The symptoms of visual impairment in young children can include:

  • constant eye rubbing
  • an extreme sensitivity to light
  • poor focusing
  • chronic eye redness
  • chronic tearing from their eyes
  • a white instead of a black pupil
  • poor visual tracking, or trouble following an object with their eyes
  • abnormal eye alignment or movement after 6 months of age

Blindness is diagnosed by testing each eye individually and by measuring the visual acuity and the visual field, or peripheral vision. People may have blindness in one (unilateral blindness) or both eyes (bilateral blindness). Historical information regarding the blindness can be helpful in diagnosing the cause of blindness. Poor vision that is sudden in onset differs in potential causes than blindness that is progressive or chronic. Temporary blindness differs in cause from permanent blindness. The cause of blindness is made by a thorough examination by an ophthalmologist.
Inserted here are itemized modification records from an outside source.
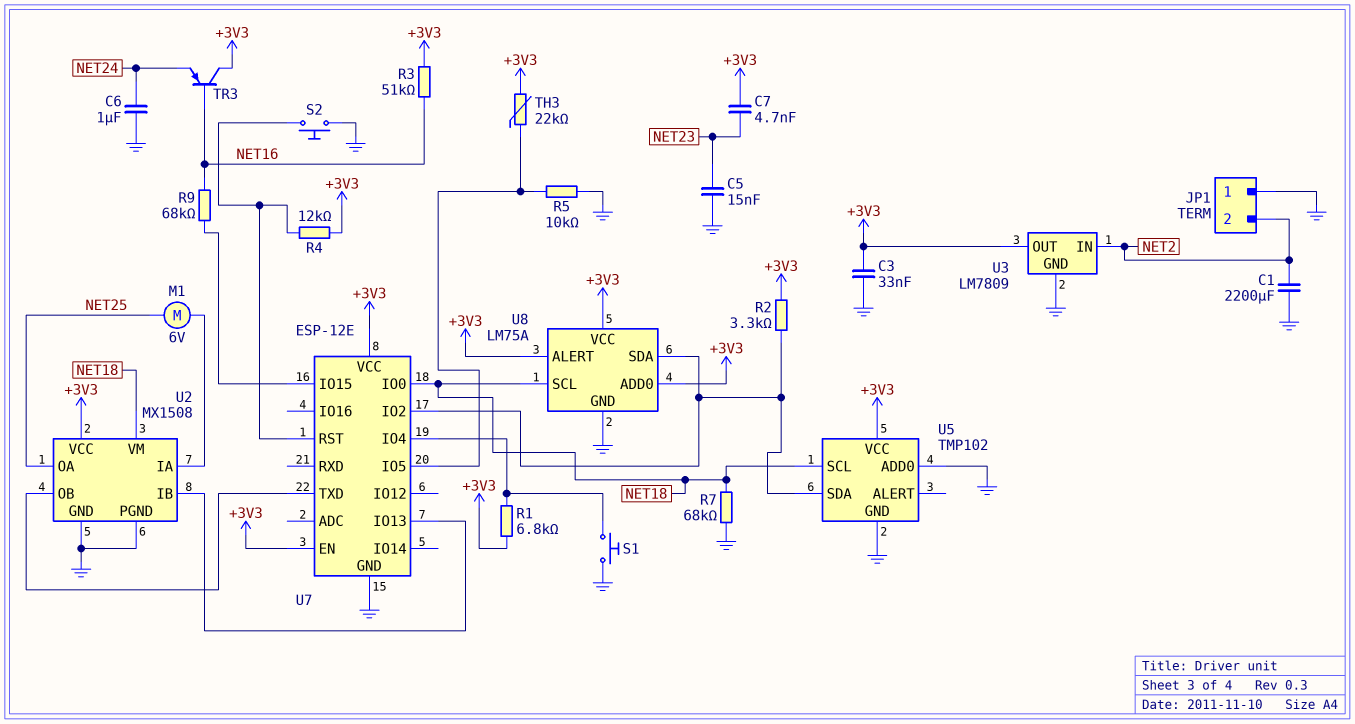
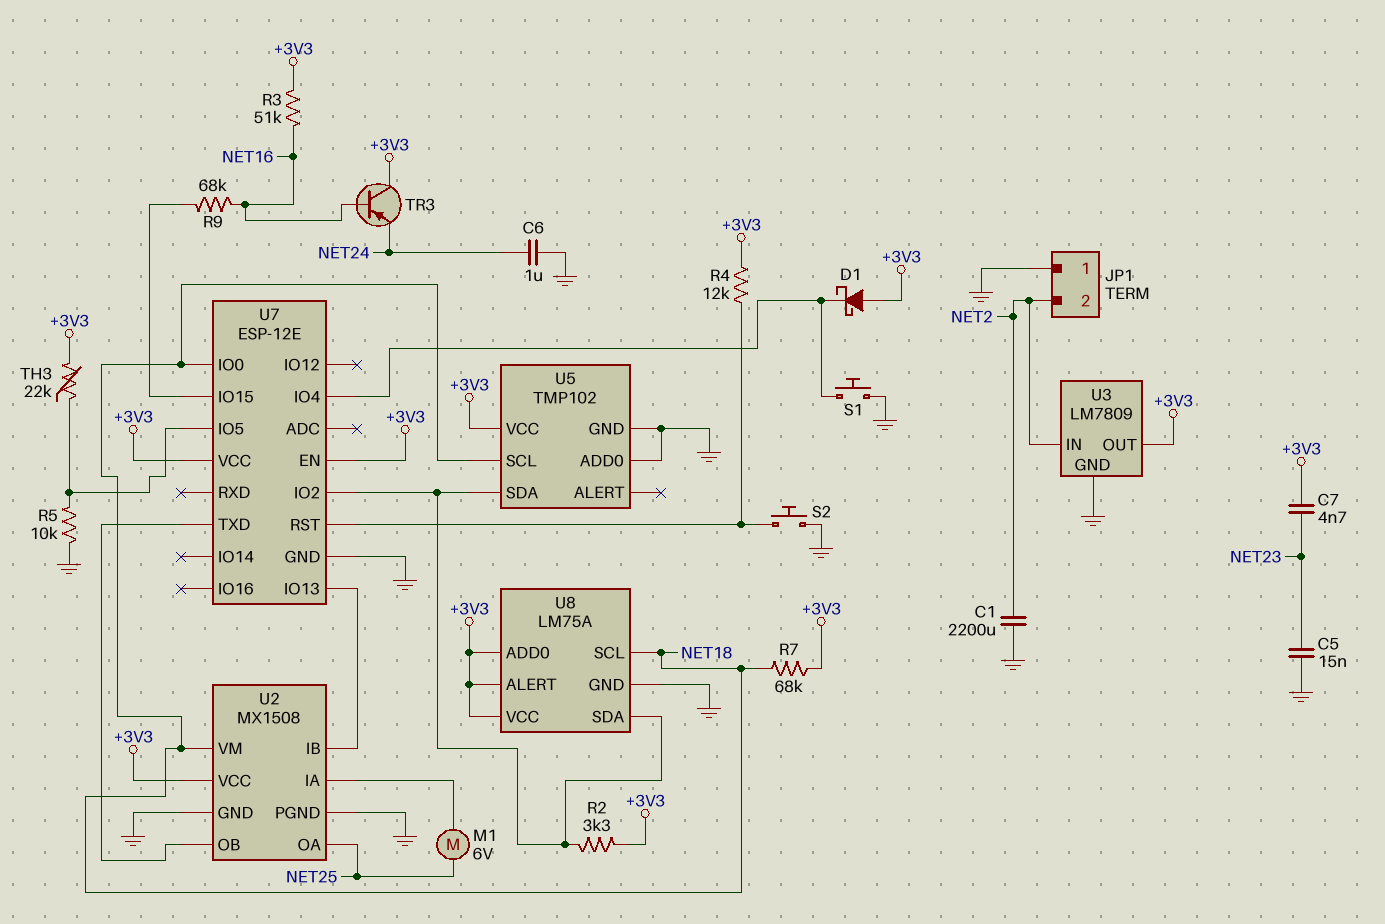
C3: 33nF (+3V3, GND) -> none
D1: none -> schottky (A +3V3, K U7/IO4)
R1: 6.8k (+3V3, U7/IO4) -> none
R7: 68k (GND, NET18) -> 68k (+3V3, NET18)

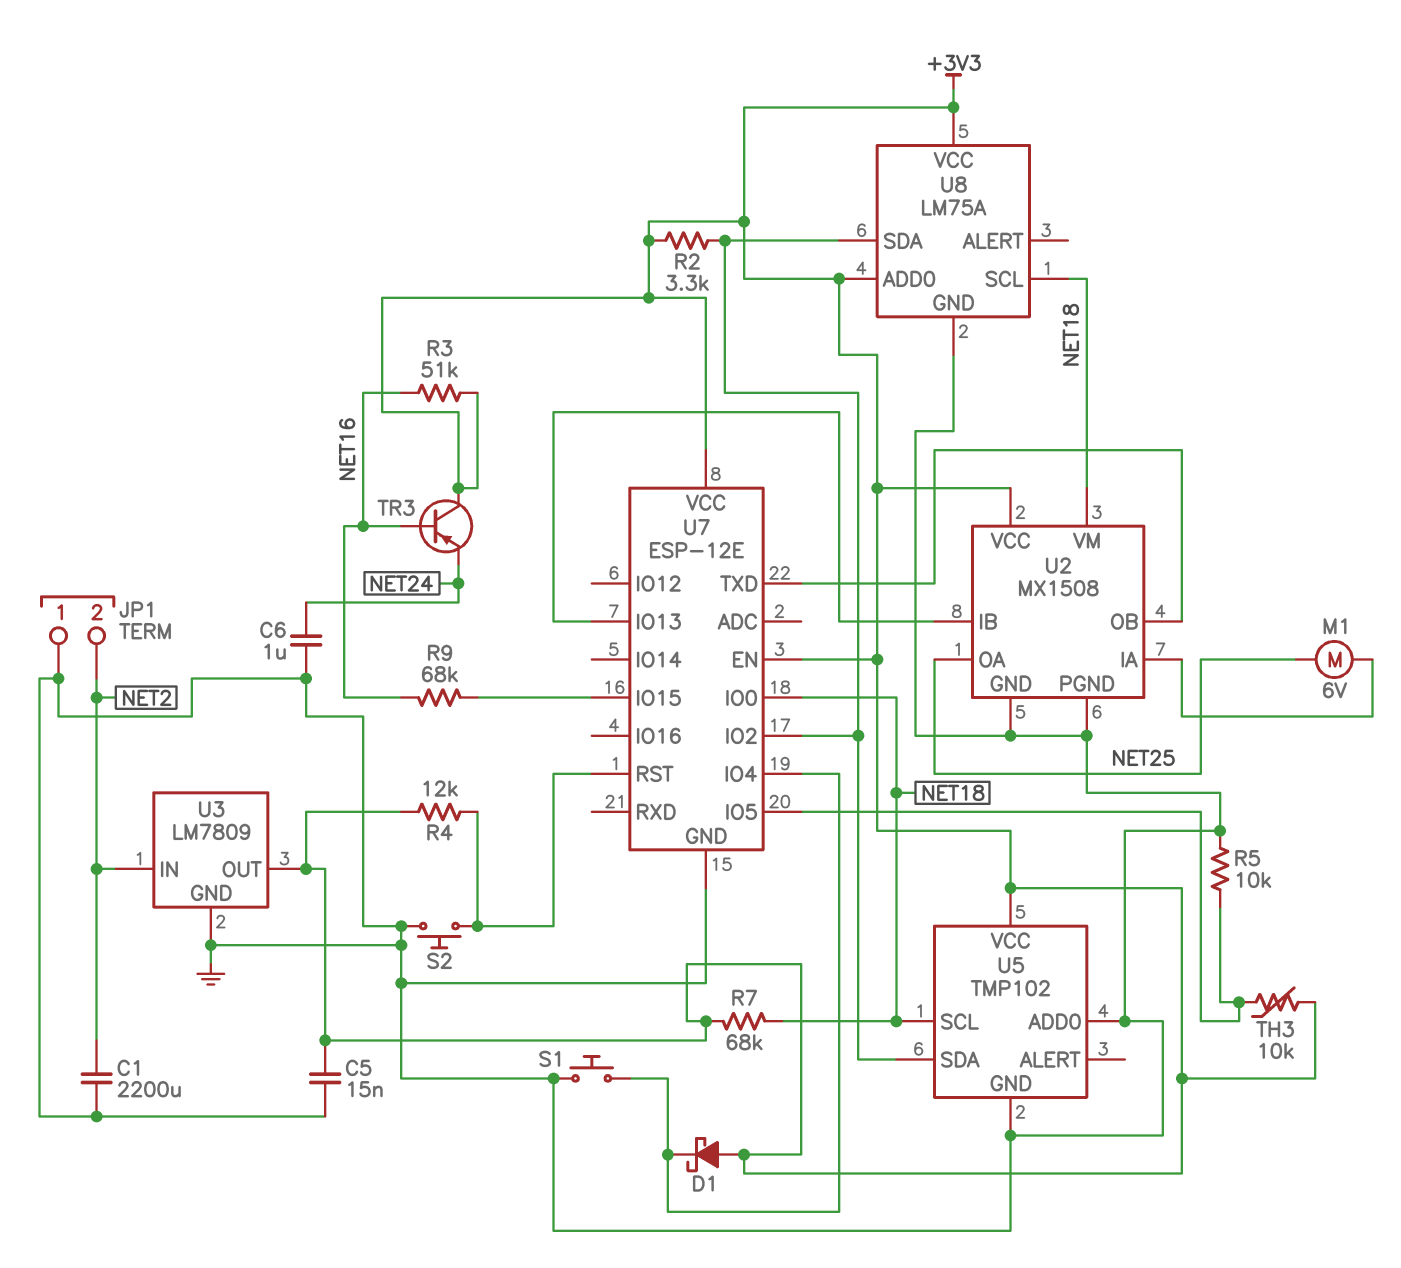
C5: 15nF (GND, NET23) -> 15nF (+3V3, GND)
C7: 4.7nF (+3V3, NET23) -> none
TH3: 22k (+3V3, U7/IO5) -> 10k (+3V3, U7/IO5)
U8 pin ALERT: +3V3 -> none

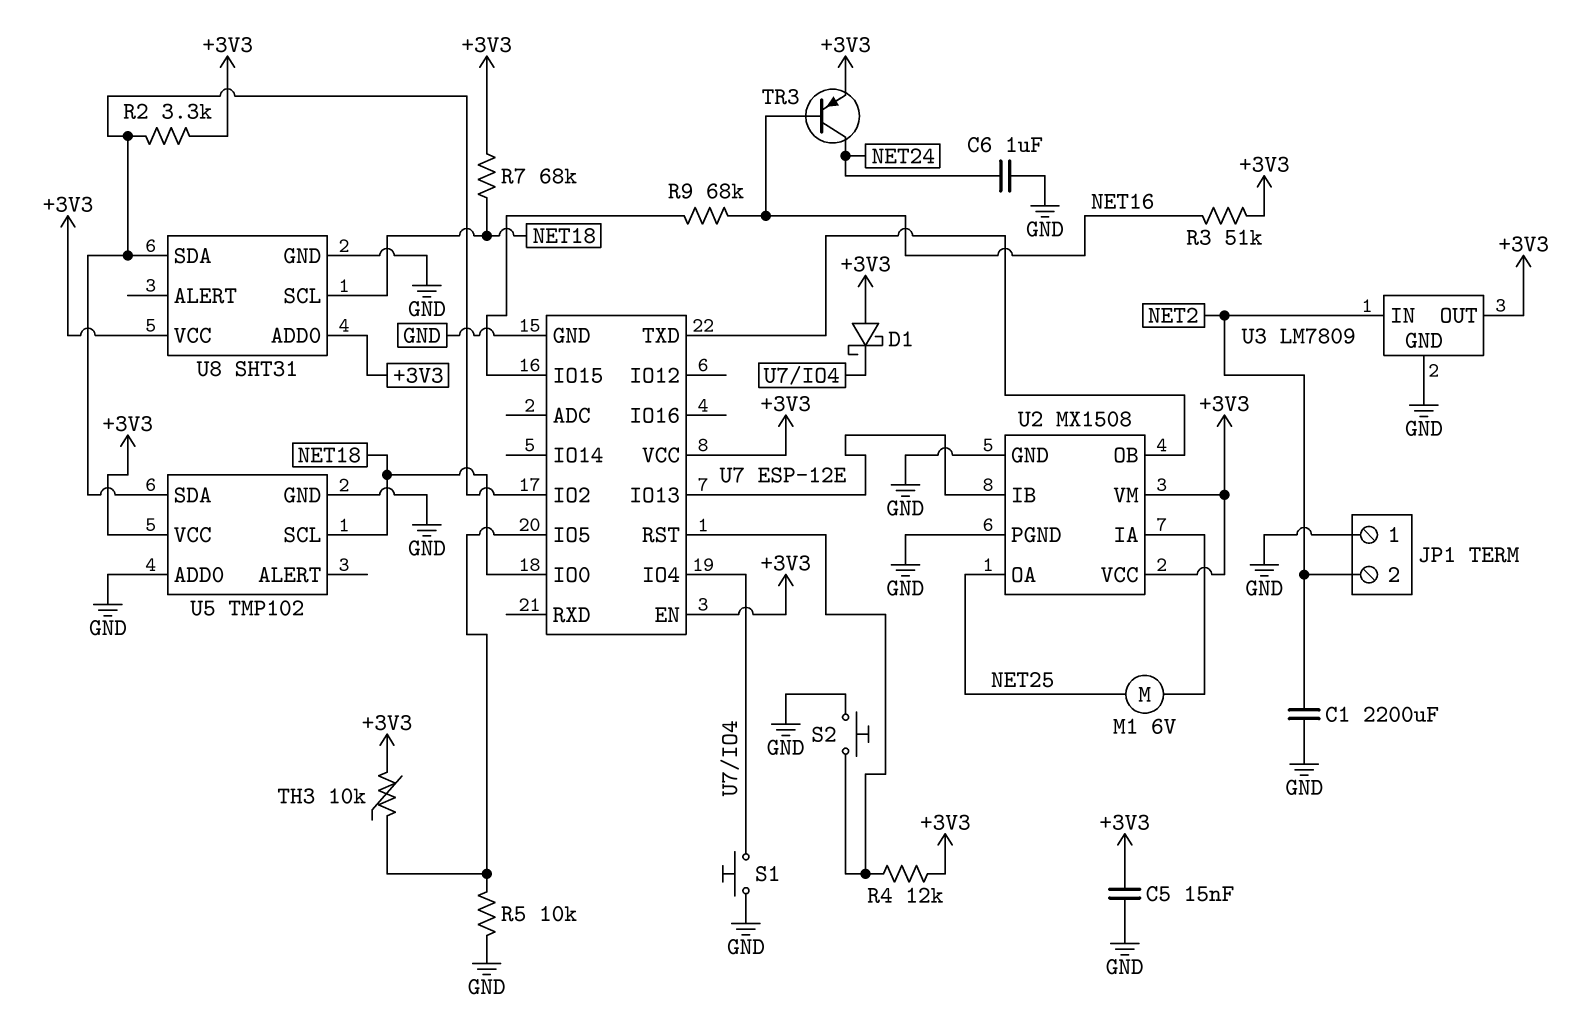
TR3: PNP (B NET16, C +3V3, E NET24) -> PNP (B NET16, C NET24, E +3V3)
U2 pin VM: NET18 -> +3V3
U8: LM75A -> SHT31

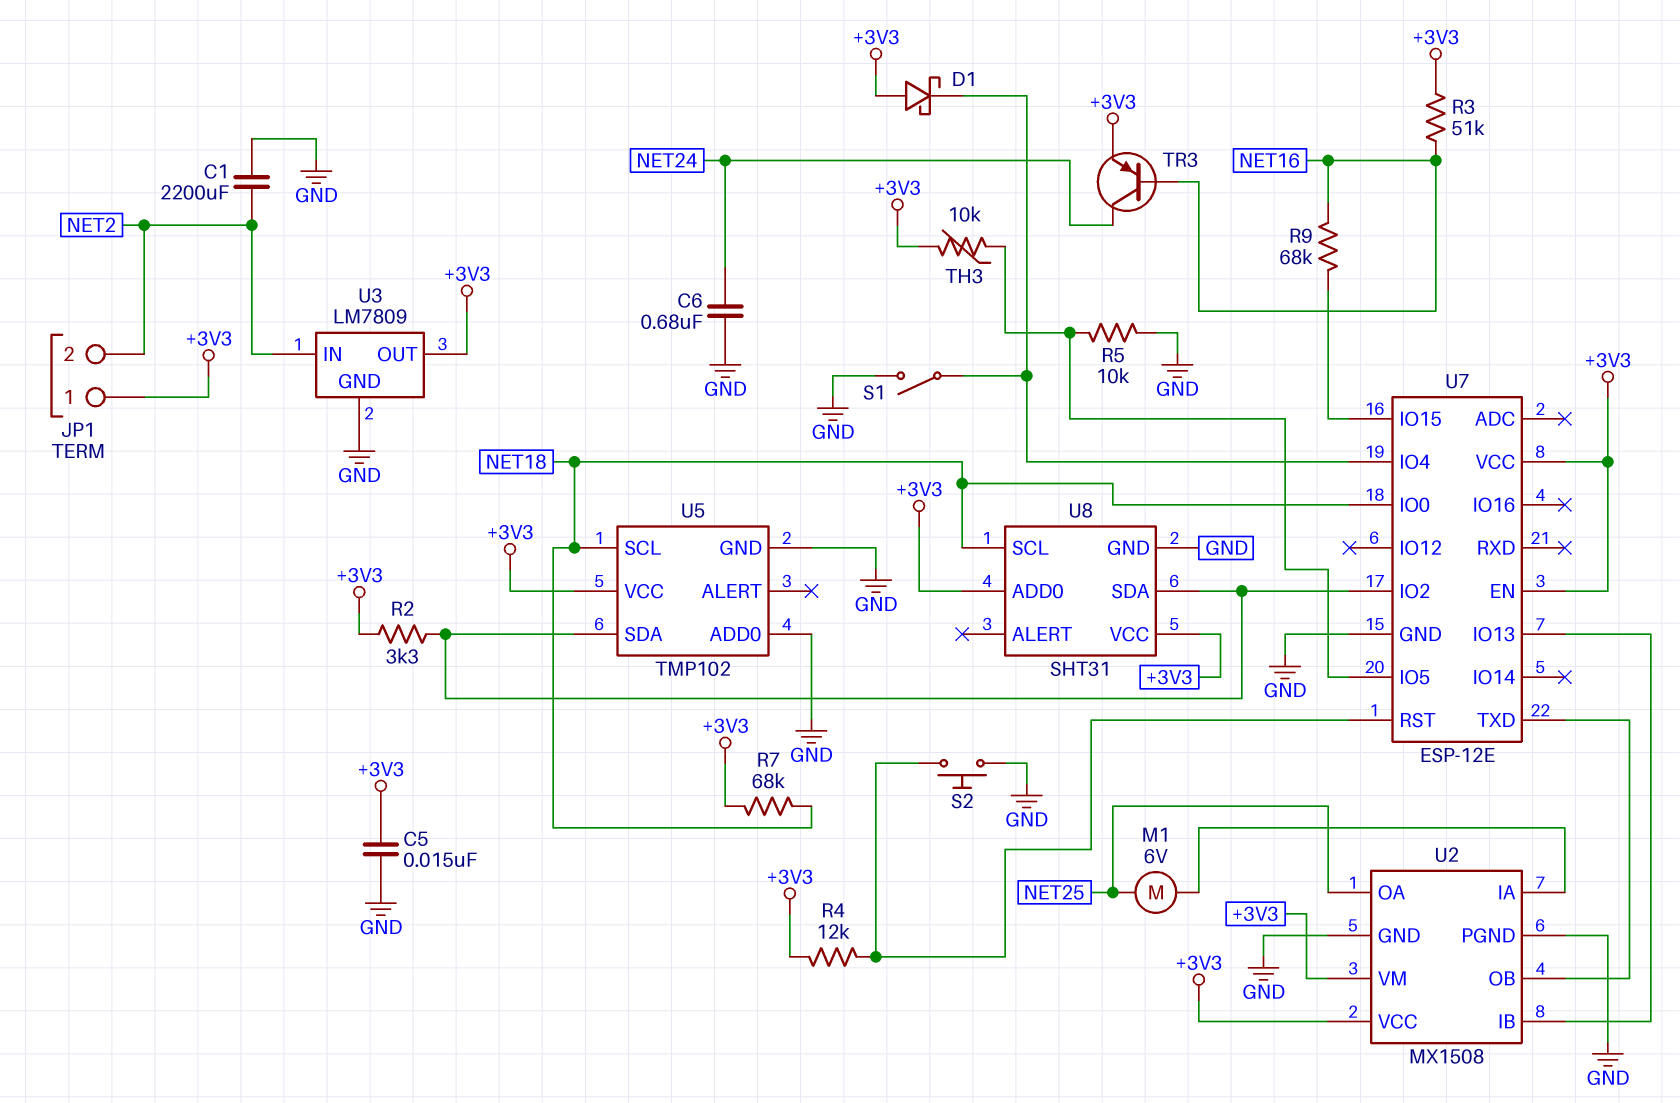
C6: 1uF (GND, NET24) -> 680nF (GND, NET24)
JP1 pin 1: GND -> +3V3
S1: button (GND, U7/IO4) -> switch (GND, U7/IO4)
In some cases of vision impairment, one or more of the following may help to restore your vision:

  • eyeglasses
  • contact lenses
  • surgery
  • medication

If you experience partial blindness that can’t be corrected, your doctor will provide guidance on how to function with limited vision. For example, you can use a magnifying glass to read, increase the text size on your computer, and use audio clocks and audiobooks.

Complete blindness requires approaching life in a new way and learning new skills. For example, you may need to learn how to:

  • read Braille
  • use a guide dog
  • memorize the keypad on your phone
  • organize your home so you can find things easily
  • fold money in distinct ways to distinguish bill amounts

You may also need to have handrails installed in your bathroom.

Blindness is preventable through a combination of education and access to good medical care. Most traumatic causes of blindness can be prevented through eye protection. Nutritional causes of blindness are preventable through proper diet. Most cases of blindness from glaucoma are preventable through early detection and appropriate treatment. Visual impairment and blindness caused by infectious diseases have been greatly reduced through international public-health measures.

The majority of blindness from diabetic retinopathy is preventable through careful control of blood-sugar levels, exercise, avoidance of obesity and smoking, and emphasis on eating foods that do not increase the sugar load (complex, rather than simple carbohydrates). There has been an increase in the number of people who are blind or visually impaired from conditions that are a result of living longer. As the world's population achieves greater longevity, there will also be more blindness from diseases such as macular degeneration. However, these diseases are so common that research and treatment are constantly evolving. Regular eye examinations may often uncover a potentially blinding illness that can then be treated before there is any visual loss.

There is ongoing research regarding gene therapy for certain patients with inheritable diseases such as Leber's congenital amaurosis (LCA) and retinitis pigmentosa. Improvements in diagnosis and prevention of retinopathy of prematurity, a potentially blinding illness seen in premature babies, have made it an avoidable cause of blindness today.

Patients who have untreatable blindness need tools and help to reorganize their habits and the way in which they perform their everyday tasks. Organizations, such as the Braille Institute, offer helpful resources and support for people with blindness and for their families. Visual aids, text-reading software, and Braille books are available, together with many simple and complex technologies to assist people with severely compromised vision in functioning more effectively. In the United States and most other developed nations, financial assistance through various agencies can pay for the training and support necessary to allow a blind person to function.

John Milton and Helen Keller are well known for their accomplishments in life despite being blind. There are countless other unnamed individuals with blindness, however, who, despite significant visual handicaps, have had full lives and enriched the lives of those who have interacted with them.